В нашем поезде было восемь вагонов допотопной конструкции и среди них один мягкий, в котором мы и сидели. Вагоны были свежепокрашены, и на каждом стояло красными буквами «Турксиб». К большому счастью, нам удалось получить одно из четырех двухместных купе. Полки были немного уже, чем в поездах транссибирской дороги, но — для меня это было самым главным — длиннее, чем в немецких спальных купе. С нашим купе граничило купе предводительницы ударной бригады проводниц. В каждом вагоне было две такие проводницы, сменявших друг друга через 12 часов.

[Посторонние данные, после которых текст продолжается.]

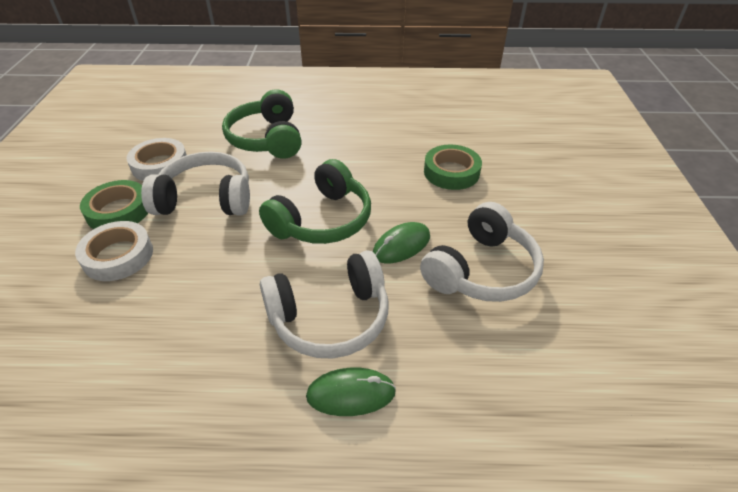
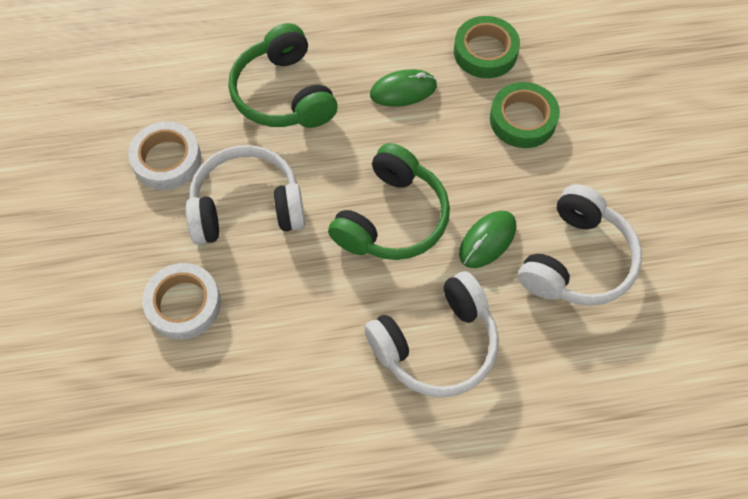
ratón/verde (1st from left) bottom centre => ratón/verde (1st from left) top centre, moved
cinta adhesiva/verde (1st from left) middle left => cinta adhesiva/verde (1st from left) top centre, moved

Их работа состояла в том, чтобы раз в полчаса, на каждом разъезде одноколейного участка дороги стоять на подножке поезда, вооруженными днем зеленым флажком, а ночью лампой, и отгонять беспризорных и зайцев, которых здесь, как и всюду, было полно.
Человек на разъезде, тоже с зеленым флажком, следил за тем. чтобы каждый вагон охранялся, как предписано. В самом начале пути при попытке открыть наглухо закупоренное окно в купе, у нас треснуло стекло; и поэтому мы решили немедленно наладить дружбу с проводницами-ударницами. Их глава, называвшаяся «бригадир», была маленькая сибирячка, вырезанная из крепкого дерева, голубоглазая и светловолосая, но коренастая и приземистая, как все сибирские женщины, которые, по правде говоря, не первые красавицы. Господь Бог при сотворении не стал заниматься их отделкой. Вторая, Наташа, тоже будто вырубленная топором из одного бревна, была чернокудрой, с красивыми белыми зубами. Мы дали бригадиру сигареты — она курила, как дымовая труба, — и набили Наташеньке карманы леденцами; таким образом вопрос со стеклом был исчерпан.
Первой целью нашего путешествия был Ташкент в Узбекистане, куда от Новосибирска, благодаря новой линии «Турксиб», можно было добраться за четыре дня. Когда мы в 11 часов вечера тронулись, было очень холодно. Следующим ранним утром мы пересекли под Барнаулом Обь и видели, что лед на ней уже взломан и движется. Дальше путь шел через необитаемые степи и пустыни, оживлявшиеся только маленькими поселками у железнодорожных разъездов. Рядом с каждой станцией, несколько в стороне, стояла деревянная уборная с большой односкатной крышей, одно из лучших архитектурных достижений нашего железнодорожного проектного бюро в Новосибирске. Сотни раз видел я в глухой пустыне этот самодовольный вырост, естественный продукт социалистической культуры и планового хозяйства.